I am not saying they are insincere, but there is a big gap between the systemic and the cultural. You will never close that gap entirely, but it needs to become much smaller. The gap between how they act and what they say is often hypocrisy by default.
There are big issues with a white-collar union and the presence of managers in that union. I am trying to resist using the word ‘bourgeois’. Again I am struggling.
There is no conspiracy theory here, but there is always complicity. Some people will feel the pinch of this article, people who have benefitted from the cuts to our hours, because their proclaimed politics are very different from the reality that lies under them.
Some of the younger members of this caste too, who keep their heads down and sometimes work for free, towards the dream of tenure, will feel the pinch of these words. You may not think so, but I am trying to raise these issues for all of us.
As the union wouldn’t support me, I wrote personally to the Head of Department, without any of the anonymity a union can provide. I asked for a justification for the cuts to our hours.
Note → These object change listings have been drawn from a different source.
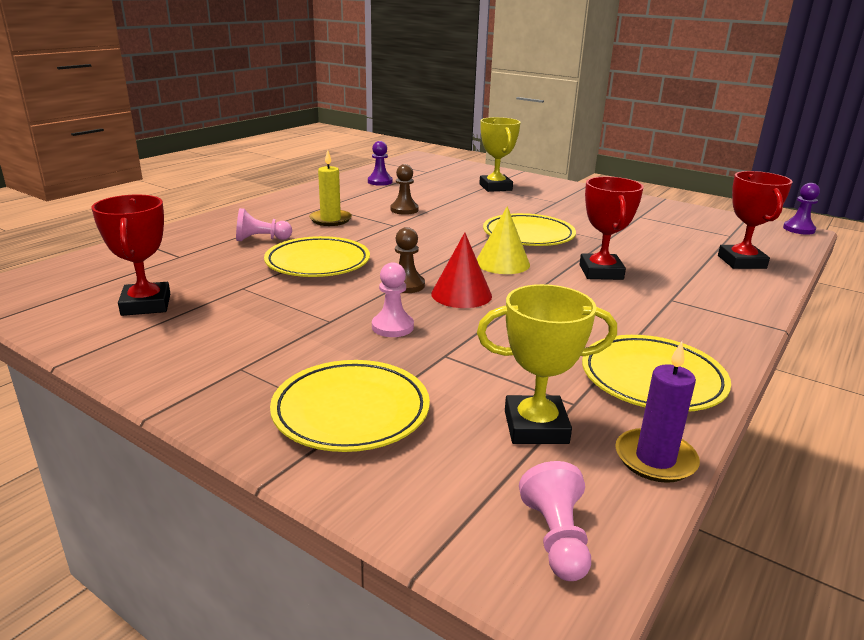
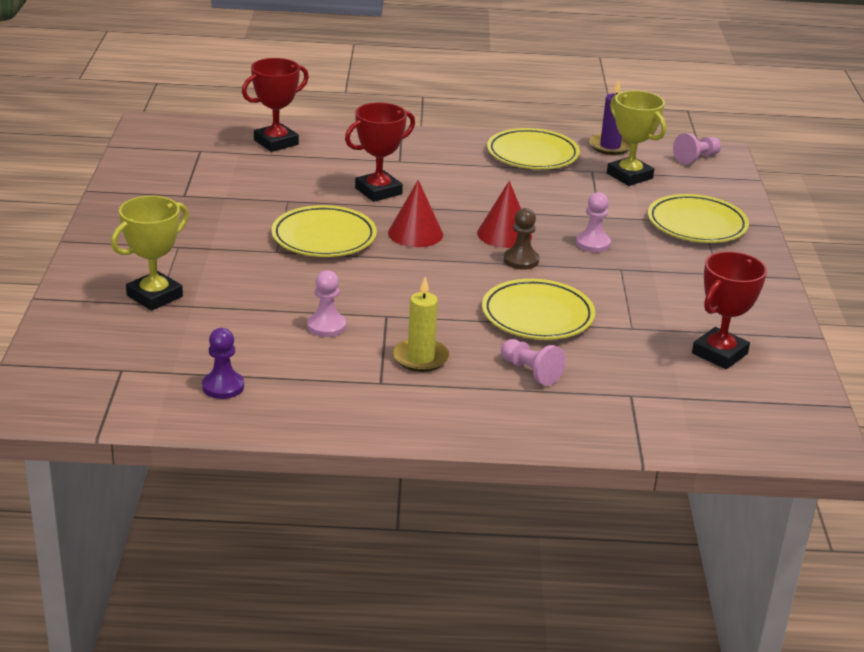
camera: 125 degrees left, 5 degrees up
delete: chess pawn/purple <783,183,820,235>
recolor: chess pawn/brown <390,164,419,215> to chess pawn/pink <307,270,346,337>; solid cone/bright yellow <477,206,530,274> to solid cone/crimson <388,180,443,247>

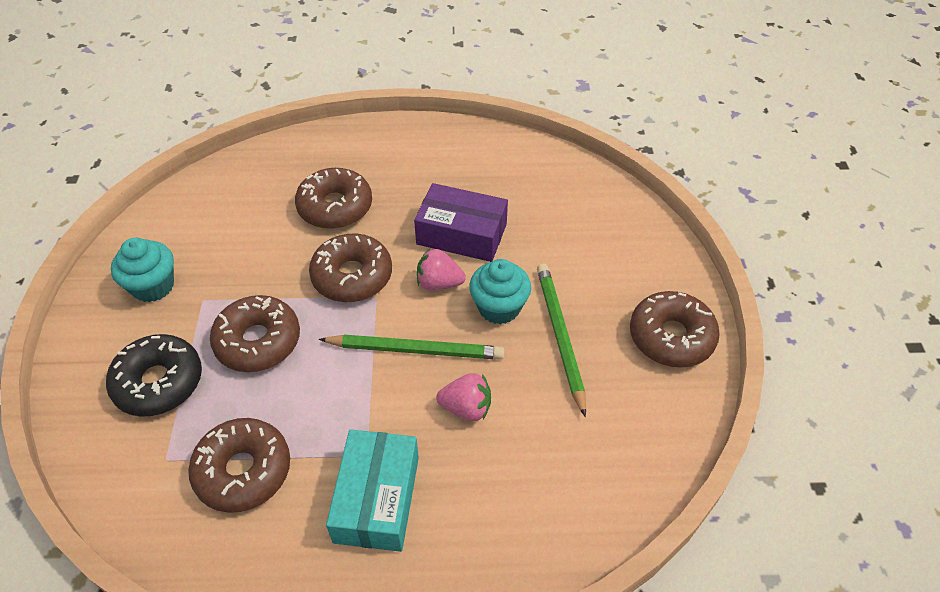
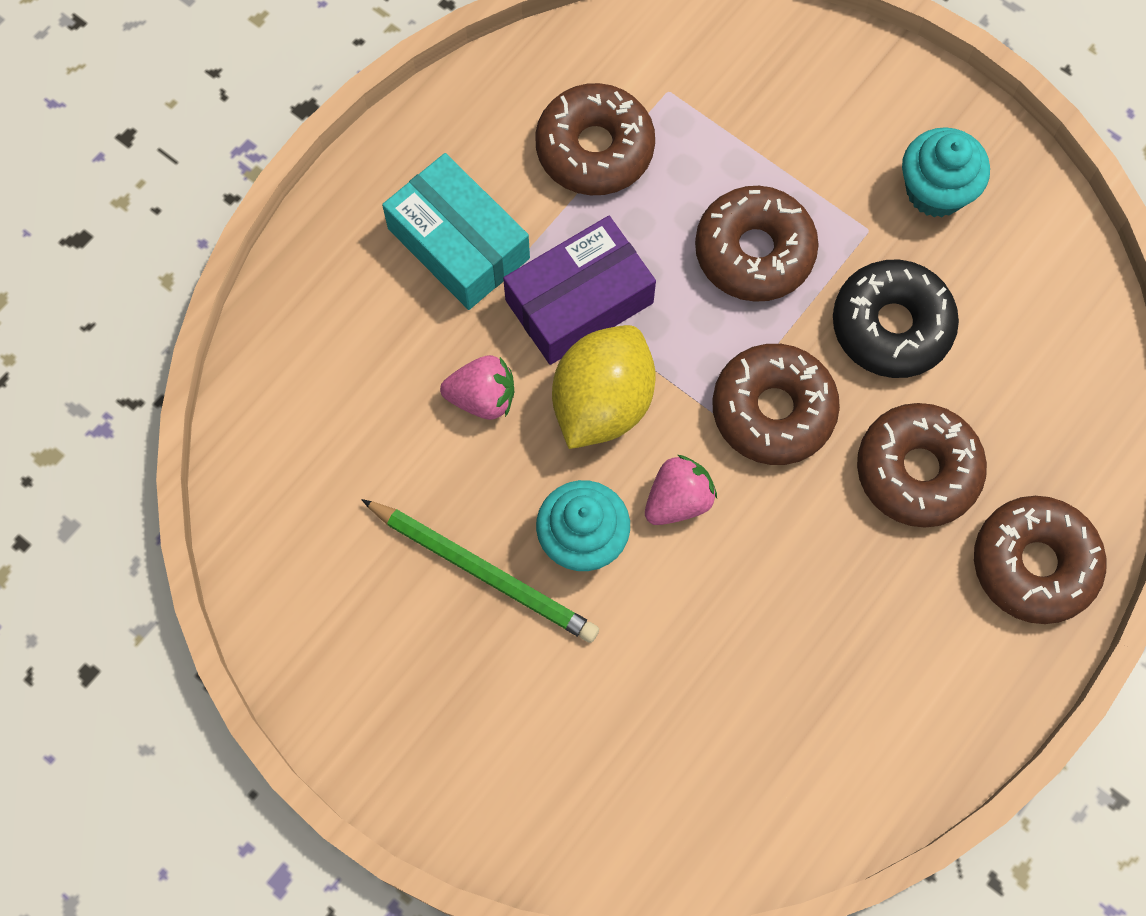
camera: 130 degrees right, 20 degrees up
move: donut/jet-black <106,334,202,417> to <833,260,959,378>; package/purple <414,183,508,262> to <503,216,656,365>; donut/brown <630,291,720,368> to <974,496,1106,624>
replace: lead pencil/leaf-green <319,335,504,360> to toy lemon/bright yellow <552,325,656,449>
rotate: toy strawberry/pink <436,373,491,421> = <440,355,514,420> 135 degrees counterclockwise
He hasn’t replied in three months, despite two reminders to his PA. ‘Ignore it and it will go away’?
I understand the union position is difficult when it comes to sessional lecturers. But all of their work seems to be focused on the legal and not the cultural. The limit of their action seems to have the same boundary as the limit of the legal.
There are also people in universities with PhDs, who understand linguistics and epistemology – the structure of meaning at a high level – who don’t seem to understand this.
But the tide may be about to turn.
I spoke to Phil Roddis, whose Steel City blog outlines his case against Sheffield Hallam. This case began less hopefully, but now observers in legal fields relating to employment are watching it. They are already citing ‘Roddis vs Hallam.’
Central to this case is the claim that hourly paid contracts should be equivalent to full-time and tenured contracts.
So the first serious obstacle to this case came when the hourly paid and full time contracts were deemed to be not of the same type. But this ruling was then overturned on appeal.
In November, Roddis goes to court again to argue that the work the casual academic does is of the same type as that of the tenured. If he wins, it should make the position of the sessional or hourly-paid academic very much stronger in terms of seeking justice from a sector that arbitrarily places them in a caste.
That caste is there to provide an army of labour that can be taken on and shed rapidly. Roddis discovered, via a freedom of information request, that over one third of staff at Hallam are in this caste.
Again, a legal argument could probably be made that all of this is fine. But the law is not the same thing as justice and justice is not the same thing as either morality or ethics.
Roddis told me that the HR response to his case early on was an insult to his intelligence. That is exactly what has made me write this article. I’m absolutely up for fighting this new sense that we’re a caste, not a class, not even worth a basic justification, a simple human dignity like being told how and why our hours are being cut.
I am also already being warned that I simply won’t get re-hired in September 2019 if I raise these issues. Well, I will be watching for that and I will simply pick that issue up in the way I have picked up this one, if it happens.Good luck to Phil Roddis and the union team in November, and despite speaking from a position in which we are all divided and ruled, solidarity to all my colleagues.